A prismatic novel that records the indelible marks a mother leaves on her son after she abandons their home in Italy for a business she’s building in Romania. Lorenzo, just a young boy when his mother leaves, recalls the incisive fragments of their life — when they would playfully wrestle each other, watch the sunrise, or test out his mother’s newest scientific creation. Now a young man, Lorenzo travels to Romania for his mother’s funeral and reflects on the strangeness of today’s Europe, which masks itself as a beacon of Western civilization while iniquity and exploitation run rampant. With elliptical, piercing prose, Bajani tells a story of abandonment and initiation, of sentimental education and shattered illusions, of unconditional love.
Review
“What do you say to the dead, especially if the one who died is the one who bore you? This is the question Andrea Bajani wrestles with in this beautifully rendered letter from a son to his estranged mother. The story is woven together around a handful of central mysteries: who was this person, where did she go, what was left unsaid? The way is marked by a handful of enigmatic images: an egg you can climb inside, a palace you can see from the moon, a river you cross to take a photograph on the far bank, a photograph you will leave for your son, which will tell him all he needs to know.” Nick Flynn
Review
“One of Italy’s greatest writers... An elegy, a requiem, a reckoning, a broken portrait of an absent mother, If You Kept a Record of Sins is a jewel of a book.
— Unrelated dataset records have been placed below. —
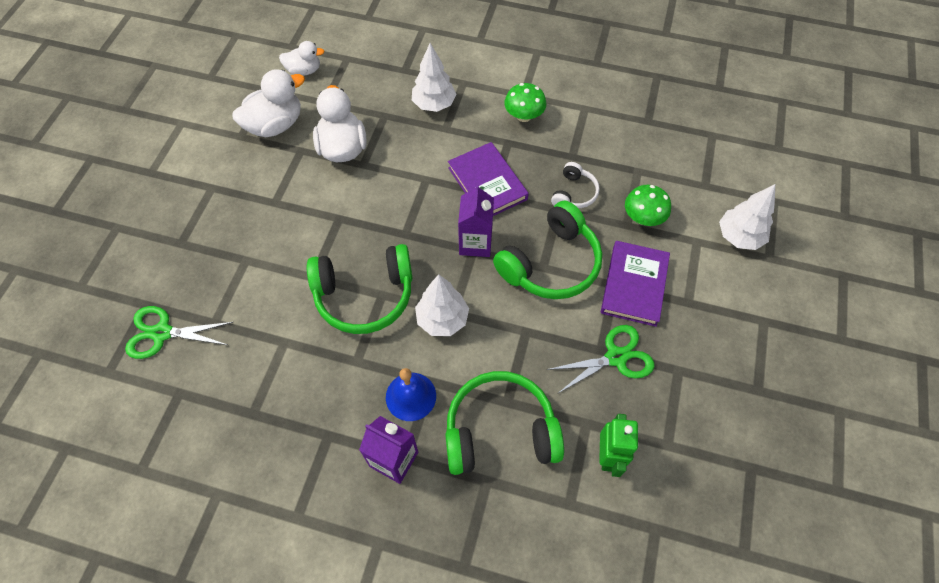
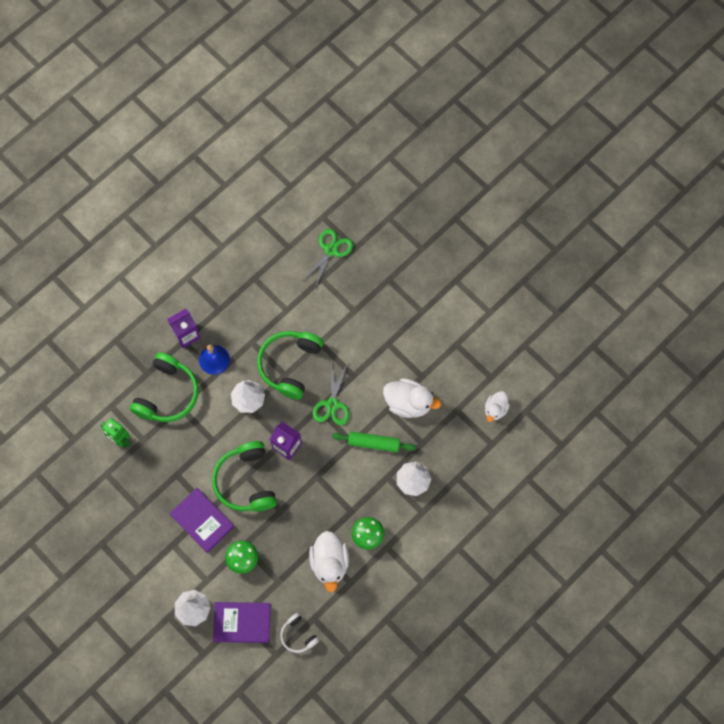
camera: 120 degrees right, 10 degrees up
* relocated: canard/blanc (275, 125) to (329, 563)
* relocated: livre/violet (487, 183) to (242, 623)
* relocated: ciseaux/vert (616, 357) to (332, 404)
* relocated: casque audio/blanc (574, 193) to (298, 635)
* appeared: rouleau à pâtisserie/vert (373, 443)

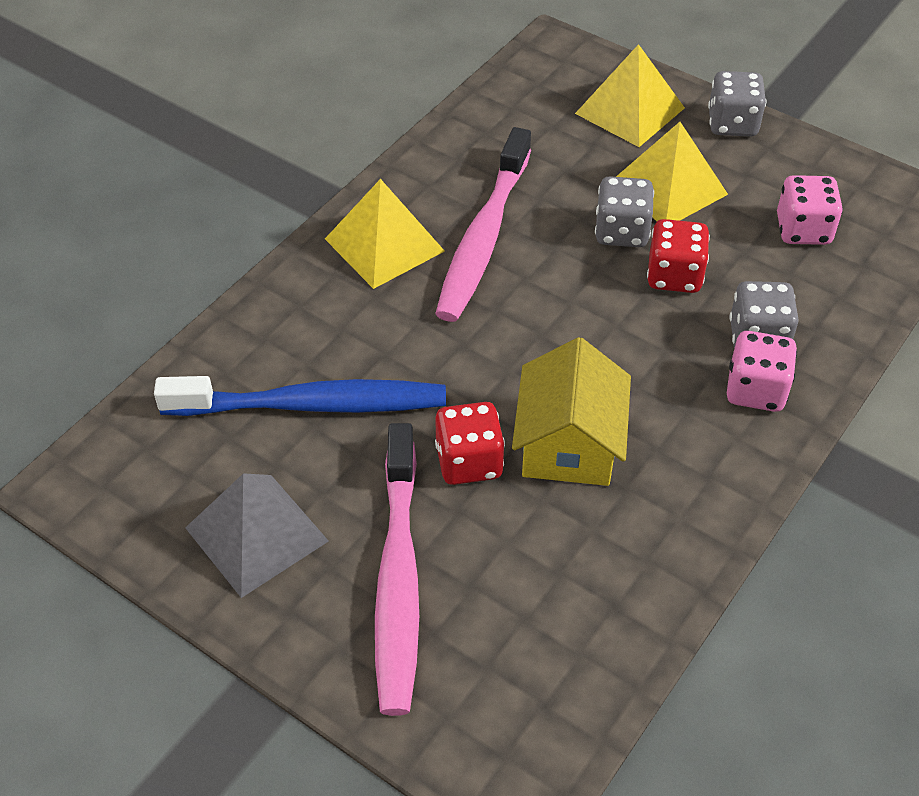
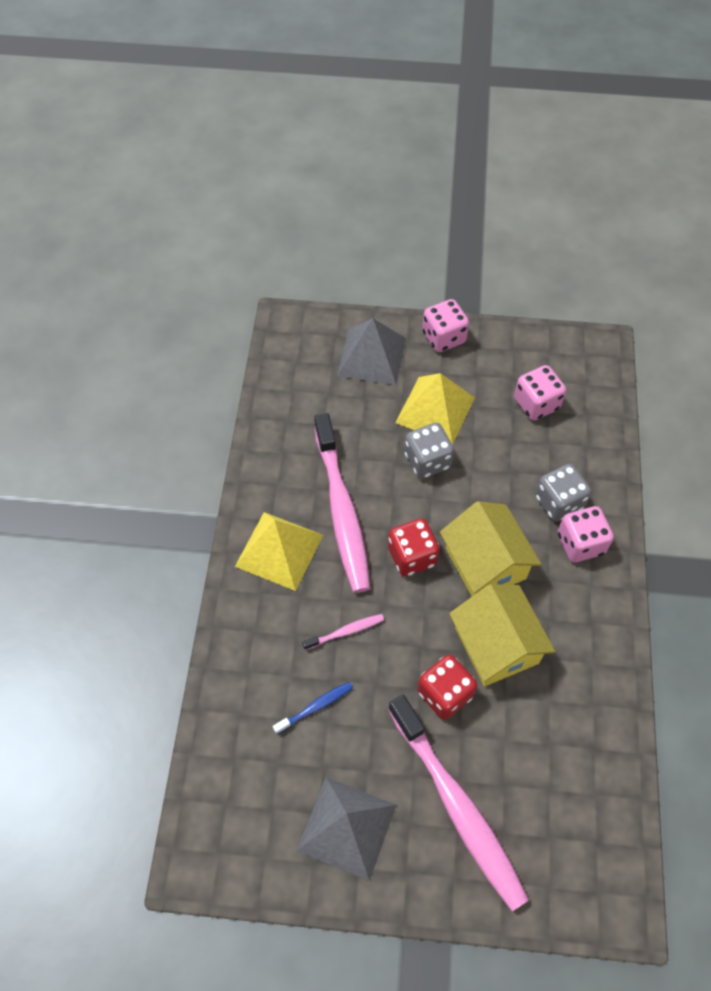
camera: 30 degrees left, 10 degrees up
* size: brosse à dents/bleu (310, 405) = (315, 707) x0.41
* colour: pyramide/jaune (629, 110) to pyramide/gris (371, 357)
* relocated: dé/rouge (674, 276) to (412, 556)
* colour: dé/gris (732, 124) to dé/rose (443, 337)
* appeared: brosse à dents/rose (345, 632)
* appeared: maison/jaune (485, 563)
You will hold it to your heart when you are done.” Andrew Sean Greer, winner of the 2018 Pulitzer Prize for Less
Review
“If You Kept a Record of Sins is written with grace and calm control. It deals with loss, especially the loss of a mother, with a chiseled sense of truth. Each image and each moment are captured with exquisite emotional accuracy. The connection between the past and the present is dramatized with skill. The protagonist is, like the author himself, someone on whom nothing is lost.” Colm Tóibín
Review
“Andrea Bajani’s haunting portrait of a mother-son relationship accumulates with the quiet urgency of a snowstorm. The impact is shattering, pure. With themes of distance and dislocation at its heart, this celebrated novel by one of Italy’s most talented young writers now resonates in English thanks to Elizabeth Harris’ limpid translation.” Jhumpa Lahiri
About the Author
Andrea Bajani is an Italian novelist, journalist, and poet whose work has been translated into many languages. His novel, Ogni promessa (Every Promise), won the oldest and most prestigious Italian literary award, the Bagutta Prize. His collection of short stories, La vita non è in ordine alfabetico, won the Settembrini Prize in 2014. Se consideri le colpe (If You Kept a Record of Sins) won the Super Mondello Prize, the Brancati Prize, the Recanati Prize, and the Lo Straniero Prize. He teaches at Rice University in the Department of Classical and European studies.
Elizabeth Harris’s translations from Italian include Mario Rigoni Stern’s Giacomo’s Seasons, Giulio Mozzi’s This Is the Garden, and Antonio Tabucchi’s Tristano Dies, For Isabel: A Mandala, and Stories with Pictures. Her prizes include a PEN/Heim Translation Fund Grant, an NEA Translation Fellowship, The Italian Prose in Translation Award, and the National Translation Award for Prose.